(Before and after difference data)
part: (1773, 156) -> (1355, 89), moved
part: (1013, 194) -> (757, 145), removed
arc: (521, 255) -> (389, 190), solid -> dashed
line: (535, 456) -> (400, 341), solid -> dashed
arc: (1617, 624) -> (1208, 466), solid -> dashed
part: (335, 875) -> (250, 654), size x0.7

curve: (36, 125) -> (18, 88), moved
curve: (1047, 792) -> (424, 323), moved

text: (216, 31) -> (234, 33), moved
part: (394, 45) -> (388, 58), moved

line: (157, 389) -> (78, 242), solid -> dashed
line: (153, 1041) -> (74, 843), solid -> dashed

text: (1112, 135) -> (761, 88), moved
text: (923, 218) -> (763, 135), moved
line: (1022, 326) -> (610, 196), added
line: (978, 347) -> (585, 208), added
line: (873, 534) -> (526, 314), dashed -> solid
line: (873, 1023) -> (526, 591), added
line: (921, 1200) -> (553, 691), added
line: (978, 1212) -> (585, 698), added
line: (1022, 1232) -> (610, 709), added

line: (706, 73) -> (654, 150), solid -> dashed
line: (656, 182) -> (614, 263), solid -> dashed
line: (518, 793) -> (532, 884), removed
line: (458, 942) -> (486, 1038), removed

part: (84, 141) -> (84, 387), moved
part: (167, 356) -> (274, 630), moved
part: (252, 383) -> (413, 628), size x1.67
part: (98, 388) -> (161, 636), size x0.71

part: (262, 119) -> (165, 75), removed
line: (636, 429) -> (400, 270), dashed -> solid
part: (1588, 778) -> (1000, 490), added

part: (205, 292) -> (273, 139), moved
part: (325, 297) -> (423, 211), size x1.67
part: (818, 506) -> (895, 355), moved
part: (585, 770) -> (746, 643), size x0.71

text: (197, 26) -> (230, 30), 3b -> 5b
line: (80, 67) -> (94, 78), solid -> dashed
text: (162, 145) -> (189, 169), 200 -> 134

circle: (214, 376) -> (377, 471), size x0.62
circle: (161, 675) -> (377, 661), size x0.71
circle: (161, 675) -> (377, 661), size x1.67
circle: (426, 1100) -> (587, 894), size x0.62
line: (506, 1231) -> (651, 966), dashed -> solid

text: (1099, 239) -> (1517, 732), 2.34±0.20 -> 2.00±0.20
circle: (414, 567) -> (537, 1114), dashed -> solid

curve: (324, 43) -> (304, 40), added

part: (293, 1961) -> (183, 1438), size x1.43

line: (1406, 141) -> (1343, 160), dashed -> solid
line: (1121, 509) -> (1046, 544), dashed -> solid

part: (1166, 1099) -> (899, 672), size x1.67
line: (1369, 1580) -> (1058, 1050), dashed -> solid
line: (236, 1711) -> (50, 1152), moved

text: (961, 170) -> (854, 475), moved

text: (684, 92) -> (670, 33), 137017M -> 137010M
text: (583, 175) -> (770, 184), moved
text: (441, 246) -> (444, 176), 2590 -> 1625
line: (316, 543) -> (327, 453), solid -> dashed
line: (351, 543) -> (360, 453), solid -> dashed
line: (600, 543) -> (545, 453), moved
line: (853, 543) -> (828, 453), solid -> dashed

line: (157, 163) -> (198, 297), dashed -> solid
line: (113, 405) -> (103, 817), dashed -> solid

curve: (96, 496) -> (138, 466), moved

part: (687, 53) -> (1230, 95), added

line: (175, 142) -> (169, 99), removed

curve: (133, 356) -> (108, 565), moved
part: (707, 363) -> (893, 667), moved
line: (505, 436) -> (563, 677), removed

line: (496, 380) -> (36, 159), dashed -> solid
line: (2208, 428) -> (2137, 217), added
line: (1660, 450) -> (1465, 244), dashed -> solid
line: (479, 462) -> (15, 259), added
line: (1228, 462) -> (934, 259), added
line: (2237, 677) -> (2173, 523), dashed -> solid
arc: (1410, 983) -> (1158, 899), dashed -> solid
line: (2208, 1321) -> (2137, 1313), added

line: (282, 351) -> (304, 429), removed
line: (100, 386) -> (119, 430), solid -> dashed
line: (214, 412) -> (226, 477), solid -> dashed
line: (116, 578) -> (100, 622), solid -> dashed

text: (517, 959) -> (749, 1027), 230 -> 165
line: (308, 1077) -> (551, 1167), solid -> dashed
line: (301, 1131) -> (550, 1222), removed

### [YOUR TASK]
Answer with a single number: the count of lines in the entries that hold the word "circle".

### [RESULT FOR THIS EXERCISE]
5